This is the birthday, in 1971, of Chef Jared Tees. He came to prominence as the original chef at Dickie Brennan's Bourbon House. After the hurricane he moved to the John Besh restaurant organization, and opened Luke. He's now stationed at The Besh Steakhouse. Tall, good-looking, well-spoken, talented chef.

Food Entrepreneurs 
Harlan Sanders was born today in 1890, in Henryville, Indiana. His is one of the world's most familiar faces: his portrait hangs in all 11,000 Kentucky Fried Chicken restaurants around the world. He began cooking when he was six years old, after his father died and his mother went to work. He used that skill to open a cafe in a gas station in Corbin, Kentucky in 1930. His food good enough that it was highlighted in Duncan Hines's guide to dining across America, and for the governor to name him a Kentucky Colonel. 

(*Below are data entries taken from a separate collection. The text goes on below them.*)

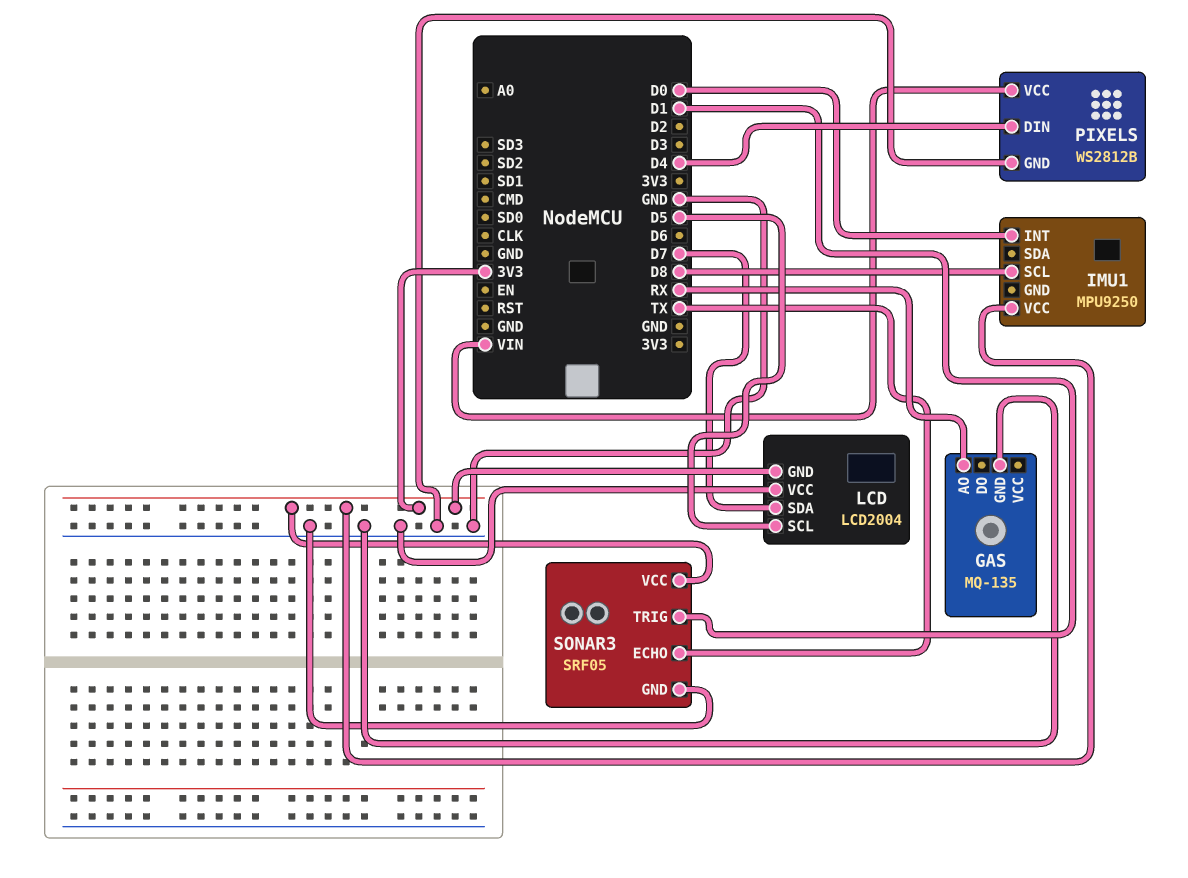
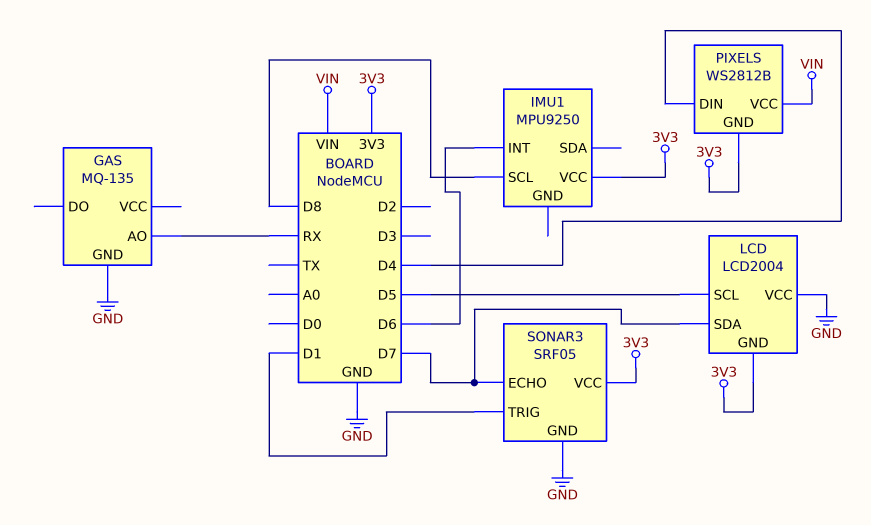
IMU1 pin INT: D0 -> D6
PIXELS pin GND: GND -> 3V3
SONAR3 pin ECHO: TX -> D7

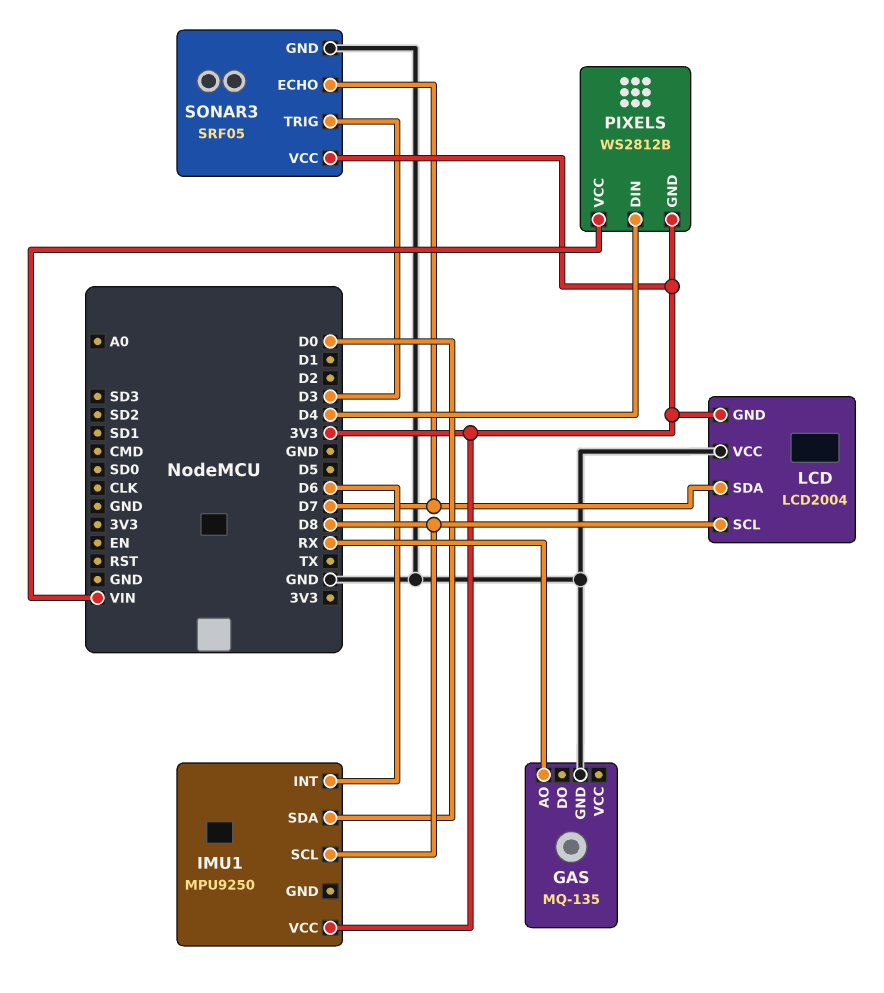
IMU1 pin SDA: none -> D0
LCD pin SCL: D5 -> D8
SONAR3 pin TRIG: D1 -> D3

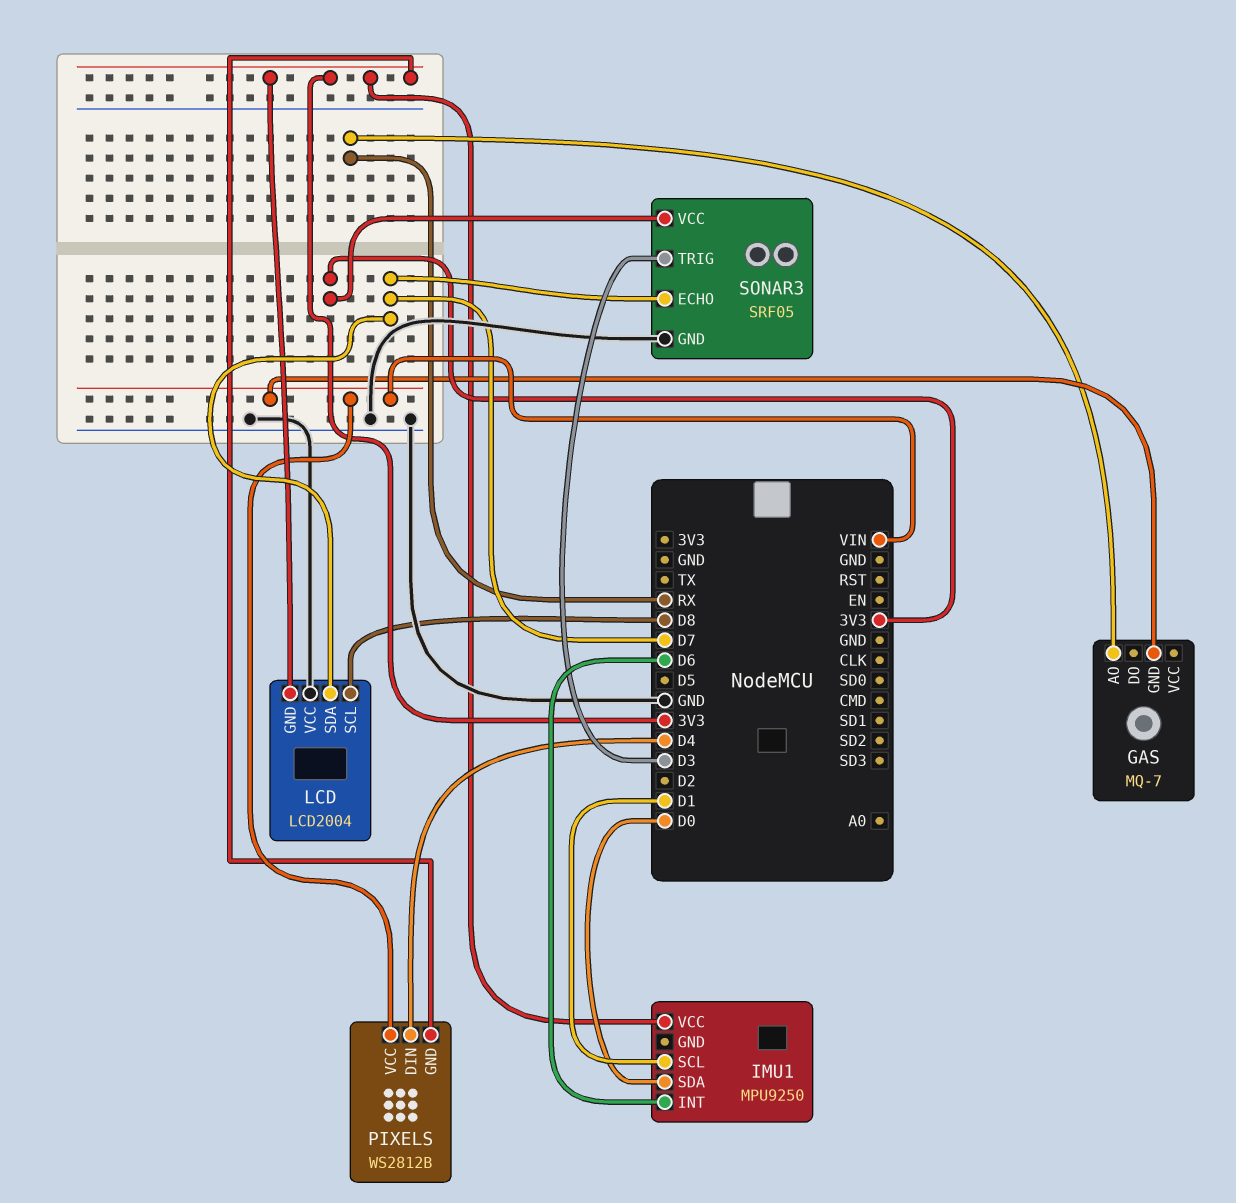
GAS: MQ-135 -> MQ-7
GAS pin GND: GND -> VIN
IMU1 pin SCL: D8 -> D1

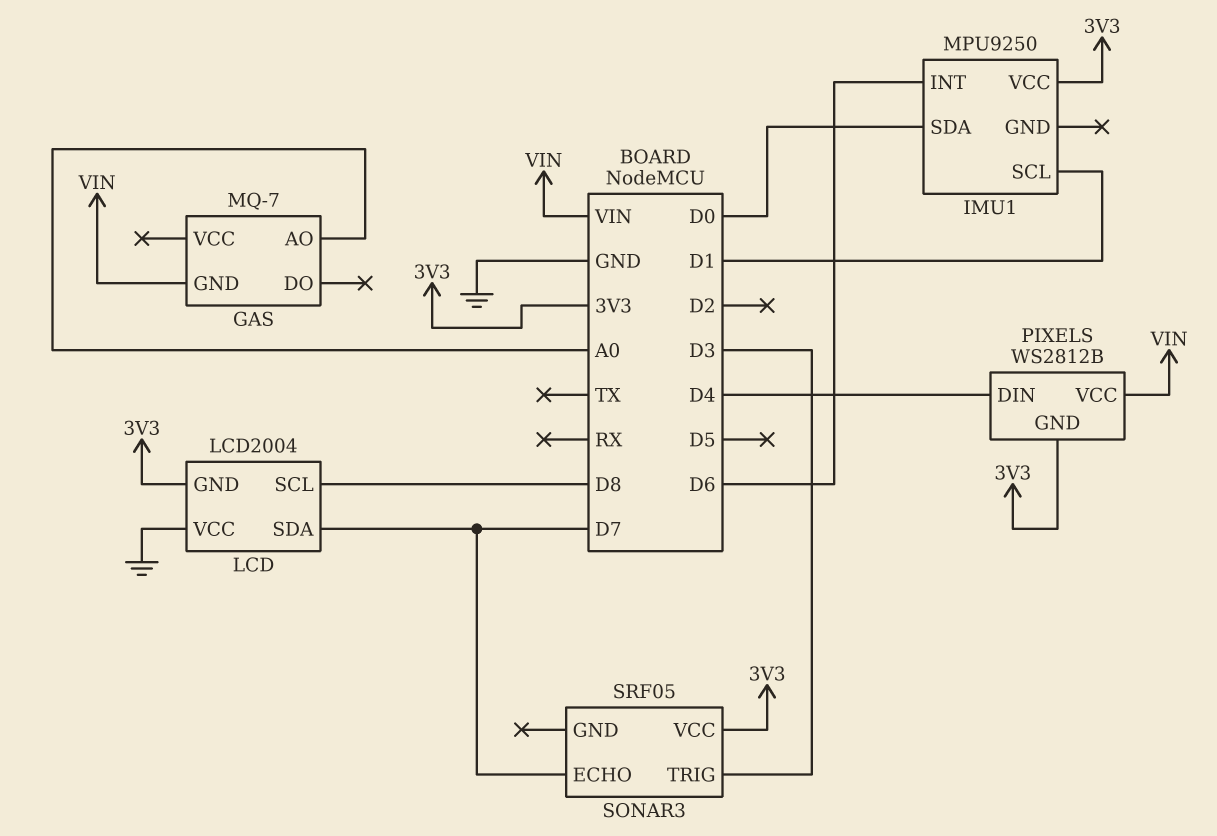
GAS pin AO: RX -> A0
SONAR3 pin GND: GND -> none

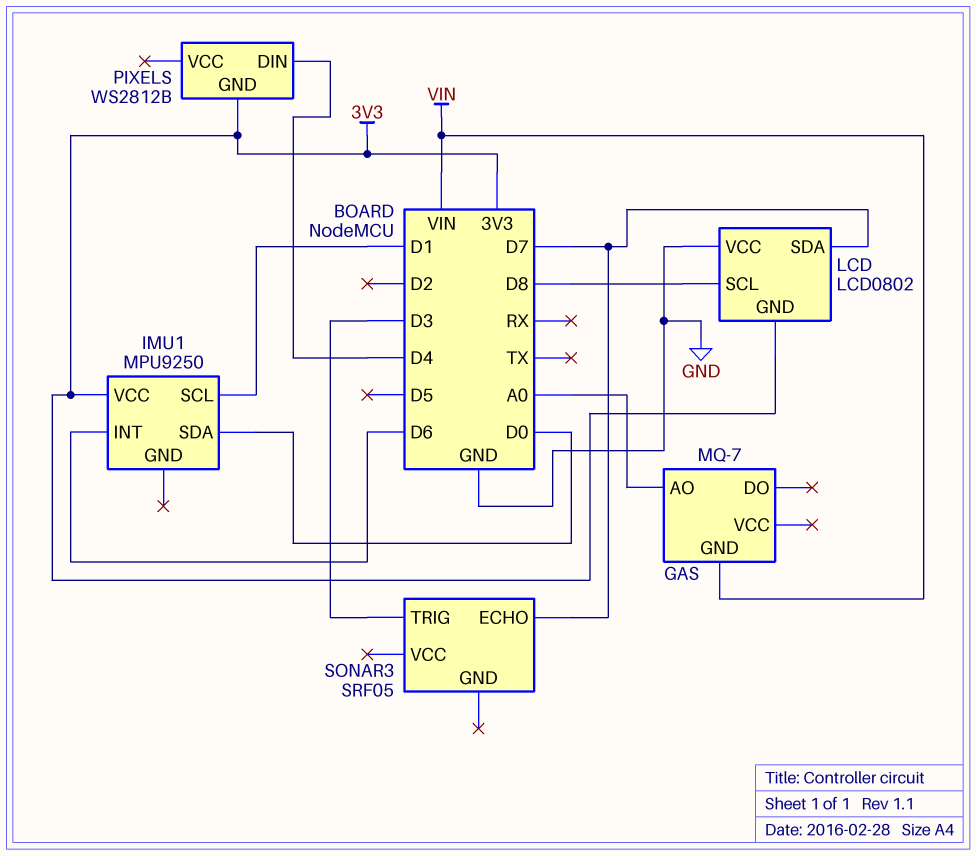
LCD: LCD2004 -> LCD0802
PIXELS pin VCC: VIN -> none
SONAR3 pin VCC: 3V3 -> none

Colonel Sanders (as he was best known) perfected his fried chicken recipe by introducing the use of a pressure fryer. When a new highway bypassed his town, he sold the restaurant and gas station, but was left stone broke. At sixty-five he hit the road, selling restaurateurs around the country on his fried chicken recipe. It was an enormous success, and Kentucky Fried Chicken became an icon. In the early years, the KFC restaurants cooked all the chicken to order. When it went to a fast-food, prepared-in-advance production system, KFC lost a lot of its goodness. I hear that the Colonel was never a fan of the crispy version. When the original recipe with the famous eleven herbs and spices is made properly, it's still pretty good. But it's a long, oily slide from the Colonel's original product. He died in 1980, but his countenance still gazes on all of us as we drive by.

Gourmet Gazetteer
Wing is way out there in a sea of Illinois cornfields, ninety-seven miles southwest of Chicago. It's a warehousing and shipping point for all that corn. The entire town consists of four blocks. An abandoned trackage of the Norfolk and Western Railroad passes through. The nearest place to grab a fried chicken lunch (unless you know any of those nice people in the houses in Wing) is the Easgles Nest, five miles south in Forrest.

Food Calendar 
This is National Pressure Cooking Day, in honor of Colonel Sanders, who is probably responsible for more pressure cooking than any one other person. Pressure cooking involves closing a cooking utensil with an airtight lid, such that boiling water inside causes the air pressure to rise. Under pressure, water boils at a much higher temperature. The pressure also forces the cooking liquid deeper and faster into the food. None of this haste creates any extra damage to the food. It's not a new idea–French inventor Denis Papin is credited with devising it in 1679. Despite the complete safety of modern pressure cookers and their effectiveness, pressure cooking has never really caught on in the mainstream. Those who like the technique are very enthusiastic, but there lingers a widespread, unfounded doubt about it.

Edible Dictionary
pakora, Indian, n.–A bite-size morsel of food, seasoned with spices, coated with a light batter (usually just flour and water) and deep-fried. Pakoras are street snacks in India, but they have become staples on Indian menus everywhere. Although most involve vegetables, pakoras can also be made from fish or chicken.

Eating Across America 
This is the anniversary of the statehood of California, admitted to the Union on this date in 1850. You and I would not eat and drink as well as we do were it not for the farmers of the Golden State. They raise an almost unbelievable percentage of the fresh produce we consume, including almost all of the artichokes, garlic, lettuce, oranges, and eating grapes. Wine grapes grow all over the state. California winemakers vinify almost every variety known in the rest of the world. And one of its most popular grapes–Zinfandel–is its unique property.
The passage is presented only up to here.